Let’s start with defining what this technology is, then explore the advantages and disadvantages, and finally see if it can solve for any real-world problems in the retirement industry.

A blockchain is simply a decentralized and distributed database, that can maintain the same information across multiple nodes or instances. The entire block functions on some pre-agreed rules on how data or transactions are bundled, how data can be added, transferred etc.

What it does, is that it eliminates the need for an intermediary or third party for secure transfer of information or authenticating a transaction – governed by the blockchain protocol. All the instances and nodes in the chain will stay complete and consistent with all the transactions processed, even when that instance or node does not take part in a transaction.

Let us now look at some of the distinctive features of the blockchain and see how this would play out in the current setting of Retirement and Pension plan ecosystems:

a.
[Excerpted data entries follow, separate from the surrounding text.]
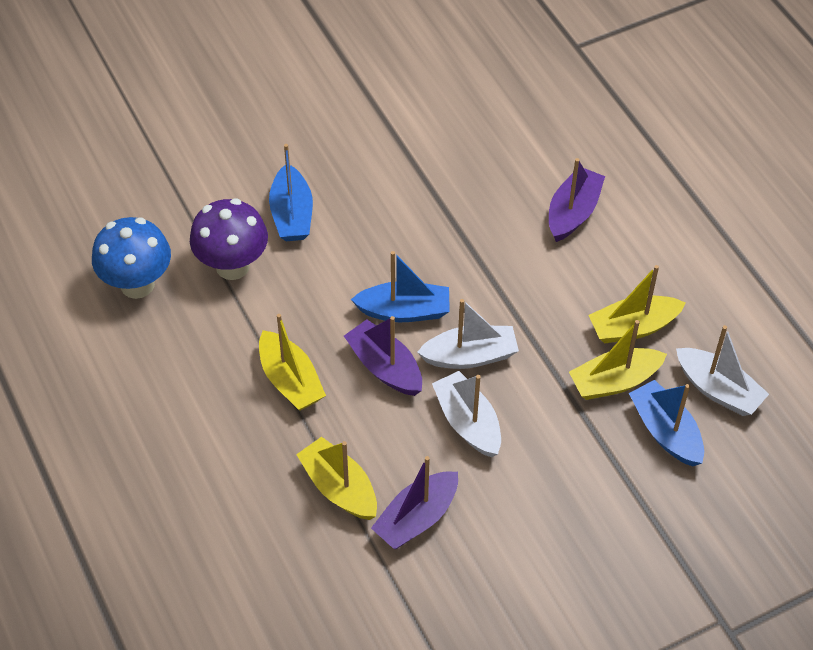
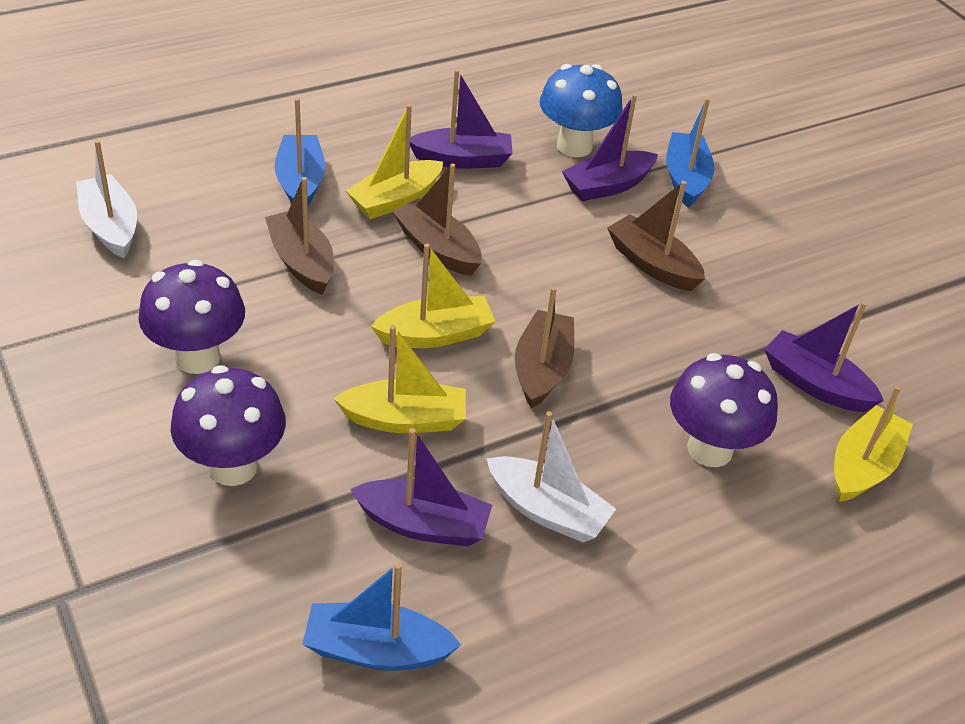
brown boat: 0 -> 4
purple boat: 3 -> 4
purple mushroom: 1 -> 3
white boat: 3 -> 2

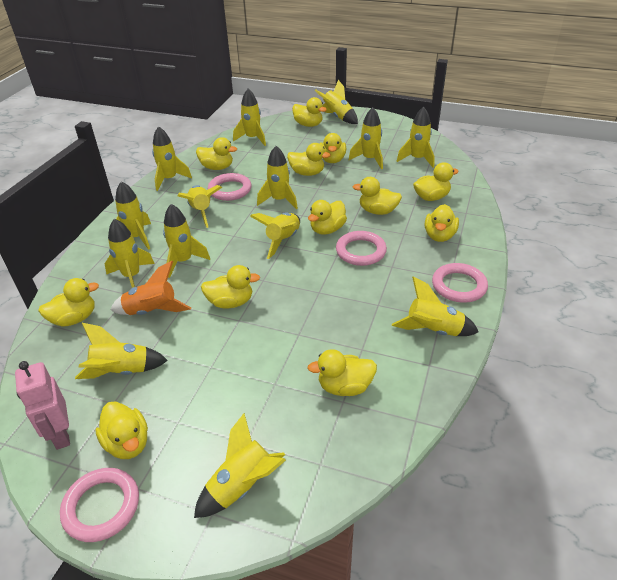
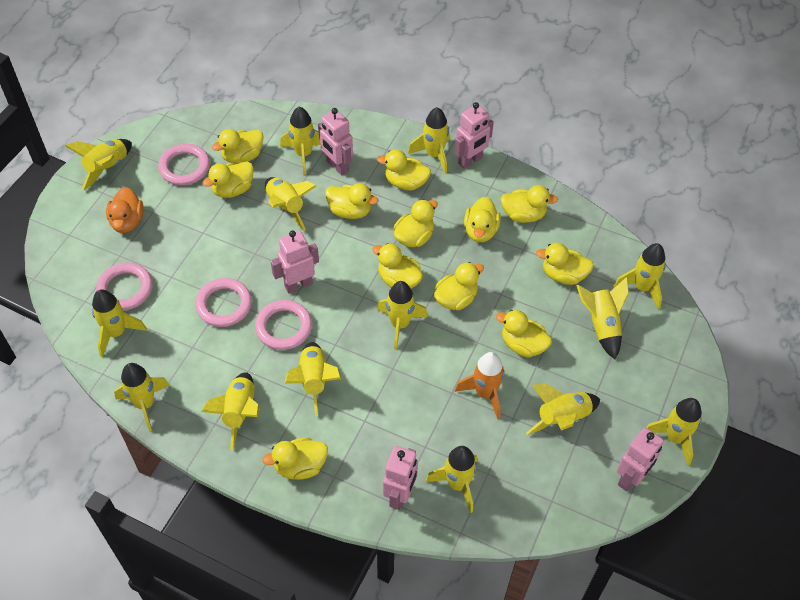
orange duck: 0 -> 1
pink robot: 1 -> 5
Decentralization and Disintermediation:
The question really is: Is it better to have a decentralized protocol governing your data? Decentralization of data really is quite impractical as we need central or intermediary governing bodies for plan administration, governance, regulation, trust services etc. with each of them providing different services.
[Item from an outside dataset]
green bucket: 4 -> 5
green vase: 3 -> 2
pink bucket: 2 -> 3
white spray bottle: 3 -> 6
Further, the advantages of decentralized storage such as “no single point of failure or breakdown” can be solved for using existing cloud services. Any cloud provider today is able to provide extremely high reliability and availability.
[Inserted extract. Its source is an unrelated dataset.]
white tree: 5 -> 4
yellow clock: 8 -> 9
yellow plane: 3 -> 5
b. Security and Integrity:
The security layer in a blockchain is governed by cryptography/ hash algorithm. (Bitcoin uses the SHA256 algorithm). This does not provide any added advantage as hashing algorithms can be used outside the blockchain as well.

Blockchains have their own set of security concerns as highlighted by the cyber-attacks on cryptocurrencies such as such as the 2014 collapse of one bitcoin exchange and the more recent hacks of others such as Ethereum. Also Read about ‘51% attack’, which is a security flaw in blockchains.

c. Immutability:
Immutability literally means ‘unable to change’. Any transaction/ data written into the blockchain cannot be altered, or reversed. While, this is not literally true – transactions can be reversed using what is called a fork or through a consensus within a private blockchain – they are not the best ways to reverse a transaction as the fork will affect all other transactions that have taken place since the fork. Plan administrators will concur that adjustments are essential in a real-world scenario, and immutability will prove to be less favorable than suggested.

d.Smart Contracts:
Smart contracts have taken off since the release of Ethereum (a blockchain based platform enables people to build and deploy decentralized applications). A smart contract is simply a software controlled self-executing contract, written into a blockchain or any other application that can facilitate the exchange of data, money, content, shares etc. automatically without the need for a central authority. Smart contracts are accurate and tamper-proof. For example: A transaction between a buyer and seller – without the need for an intermediary like PayPal.

There are some areas like trading, fee processing or dividend processing where we can use smart contracts efficiently. (This is not a new concept. Read the paper on Smart Contracts (1995), published by Nick Szabo an American Scientist)

There are some limiting factors of blockchains to consider, where all nodes have to be updated with the transaction details, resulting in increased transaction completion times (a bitcoin transaction today can take upwards of 30 minutes), and the size of the transaction history that is to be maintained at each node.

Another constraint today is with Inter-operability. Most of the work on blockchain development today is happening in private block chains, and these small networks are limited by the confines of their environment.

There is one area that readily lends itself to benefit from a blockchain based solution – Reconciliation.  This is easily one of the biggest pain areas in our industry, and the ability of blockchains to have the same data present across multiple nodes eliminates the need for reconciliation. Many banks have already started work on blockchain related reconciliation projects, some logistics companies are using blockchains to track items on their supply chains.

The retirement industry has inherently been a little slow in the adoption of new technologies, and I do not see the blockchain adoption happening in a hurry. We will need to prudently weigh the advantages it offers, and decide on the specific functions that can benefit from blockchain.

Adoption should be carefully planned to ensure easy acceptance across the board, and facilitate inter-operability to ensure we reap the maximum benefits from wide adoption and push for standardization which we are dearly lacking.